A major star of Detroit’s golden age of television was Swingin’ Time , Detroit’s version of American Bandstand . Airing on CKLW-TV from 1963 to 1971, Swingin’ Time was a showcase for local musical talent, and was the premier venue for some of Motown’s supergroups well before nationally broadcast programs like American Bandstand , Shindig , and Hullabaloo had even heard of the label. On the afternoon of July 23, Swingin’ TIme was recording an episode with Martha Reeves and the Vandellas at the Fox Theater. The show’s host, Robin Seymour--a Dick Clark type known as “the world’s oldest teenager”--recalled the day:
We heard some reports that there were riots, and sure enough a couple of policemen came walking up to the stage in the middle of the show. Martha was onstage doing a song, and they stopped the show. They asked the kids to exit quietly to the lobby and their parents would soon be there; they had to close the show. And Martha got up and gave a nice long talk to the kids, ‘I’m sure it’s temporary...don’t worry kids, your moms and dads are gonna be here...everything is fine, just be comfortable.’ We went outside on Woodward Avenue to look, and all we could see were puffs of smoke. The rest, of course, is history (149-150).

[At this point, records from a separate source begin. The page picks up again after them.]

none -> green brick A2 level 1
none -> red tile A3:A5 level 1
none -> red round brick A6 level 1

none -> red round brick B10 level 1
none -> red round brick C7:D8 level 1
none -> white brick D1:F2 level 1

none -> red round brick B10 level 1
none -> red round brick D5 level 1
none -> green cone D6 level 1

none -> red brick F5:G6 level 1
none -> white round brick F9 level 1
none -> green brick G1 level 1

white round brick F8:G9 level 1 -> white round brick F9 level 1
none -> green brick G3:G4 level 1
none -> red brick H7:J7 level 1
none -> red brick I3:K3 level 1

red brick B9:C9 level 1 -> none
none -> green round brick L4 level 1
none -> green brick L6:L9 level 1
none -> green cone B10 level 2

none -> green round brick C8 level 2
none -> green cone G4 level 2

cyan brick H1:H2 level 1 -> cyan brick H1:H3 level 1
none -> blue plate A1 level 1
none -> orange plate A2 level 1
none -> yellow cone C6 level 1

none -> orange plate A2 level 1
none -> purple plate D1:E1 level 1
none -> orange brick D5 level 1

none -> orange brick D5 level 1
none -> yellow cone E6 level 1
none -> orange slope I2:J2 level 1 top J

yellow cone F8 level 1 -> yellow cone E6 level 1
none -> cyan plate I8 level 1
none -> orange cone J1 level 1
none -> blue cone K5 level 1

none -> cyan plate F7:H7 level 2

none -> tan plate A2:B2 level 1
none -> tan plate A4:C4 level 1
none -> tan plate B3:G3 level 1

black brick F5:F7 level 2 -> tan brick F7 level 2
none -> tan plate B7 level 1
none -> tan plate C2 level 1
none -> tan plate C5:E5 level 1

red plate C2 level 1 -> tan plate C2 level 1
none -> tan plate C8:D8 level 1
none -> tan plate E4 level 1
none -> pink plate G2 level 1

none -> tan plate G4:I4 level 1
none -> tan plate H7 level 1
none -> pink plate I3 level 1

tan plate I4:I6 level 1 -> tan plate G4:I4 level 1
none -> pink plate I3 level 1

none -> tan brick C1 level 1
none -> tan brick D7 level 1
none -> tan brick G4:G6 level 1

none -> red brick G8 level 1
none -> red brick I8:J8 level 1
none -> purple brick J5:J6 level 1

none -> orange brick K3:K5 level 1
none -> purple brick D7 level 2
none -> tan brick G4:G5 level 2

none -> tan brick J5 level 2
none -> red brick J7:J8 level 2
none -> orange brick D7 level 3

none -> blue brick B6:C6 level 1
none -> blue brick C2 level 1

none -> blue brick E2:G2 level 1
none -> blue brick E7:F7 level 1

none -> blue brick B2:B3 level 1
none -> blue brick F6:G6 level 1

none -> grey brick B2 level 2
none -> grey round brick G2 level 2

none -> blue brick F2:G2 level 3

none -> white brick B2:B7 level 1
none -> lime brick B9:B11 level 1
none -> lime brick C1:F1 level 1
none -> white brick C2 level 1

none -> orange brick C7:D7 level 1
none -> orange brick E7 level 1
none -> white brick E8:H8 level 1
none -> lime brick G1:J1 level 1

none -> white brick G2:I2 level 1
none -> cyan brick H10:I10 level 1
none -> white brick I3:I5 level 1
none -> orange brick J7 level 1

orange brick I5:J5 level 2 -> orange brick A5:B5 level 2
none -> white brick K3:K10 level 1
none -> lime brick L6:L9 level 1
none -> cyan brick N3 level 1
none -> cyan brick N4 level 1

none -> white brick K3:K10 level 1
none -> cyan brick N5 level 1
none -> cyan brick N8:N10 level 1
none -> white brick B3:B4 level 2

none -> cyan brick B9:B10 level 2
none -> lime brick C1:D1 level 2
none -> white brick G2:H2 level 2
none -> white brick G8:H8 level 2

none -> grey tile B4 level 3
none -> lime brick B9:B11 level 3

At the same time that Robin Seymour was looking out at the riots from the Fox Theater, the Detroit Tigers were defeating the New York Yankees at Tiger Stadium by a score of seven to three, thanks in part to a fourth inning home run from left fielder Willie Horton. In 1967, Horton was four years into what would be a 14 year career with the Tigers. Two years earlier he had been an All-Star, the first of four appearances at the All-Star games. A year later he would be part of the team that won the World Series. Horton had a reputation as a relatable player, someone not afraid to let fans see his humanity. As Rebecca Stowe writes:
I liked that before his first All-Star Game, he ran around the field collecting his heroes’ autographs. I also took note that he gave cookouts for the Tigers’ grounds crew. I thought it was amusing when he showed up at spring training overweight and said, “I only eat two meals a day. I just like snacks” (Stanton 167-168).
Horton had grown up near 12th street. On the evening of July 23, still in his Tigers uniform, he stood on a car in the middle of the mob and plead for everyone to calm down, but even the All-Star couldn’t persuade them.

Rioting continued for five days. On Monday, July 24, state police arrived on the scene, and before midnight that night, Lyndon Johnson authorized the use of federal troops, who were deployed to the city on the afternoon of Tuesday, July 25. That day there were also reports of snipers firing on police from buildings. The violence mostly subsided by Thursday, July 27, and federal troops had completely withdrawn from the city by Saturday, July 29.

Michigan historian Sidney Fine provides the most comprehensive history of the riot in his book, Violence in the Model City . Fine notes that, just prior to the riot, Detroit was hailed by many as a model city for its handling of urban renewal and race relations, and this was a reputation touted by the city’s young mayor, Jerome Cavanagh. Just as Susan Messer mentions in her novel, Fine observes that finger-pointing by officials at the local, state, and federal level complicated the responses to the riot. The Democratic Mayor Cavanagh clashed with Republican Governor George Romney, who was planning a presidential run in 1968 and had a difficult relationship with President Lyndon Johnson. Exactly how much these political tensions impeded an effective response to the riots is unclear. It’s also unclear whether the riots were inevitable -- whether, without the raid on the blind pig providing the spark, something else would have ignited the city. However, it is clear that the rioting on Twelfth Street gave the lie to the notion that Detroit was a model city, and showed that frustration with public institutions ran much deeper than people had realized.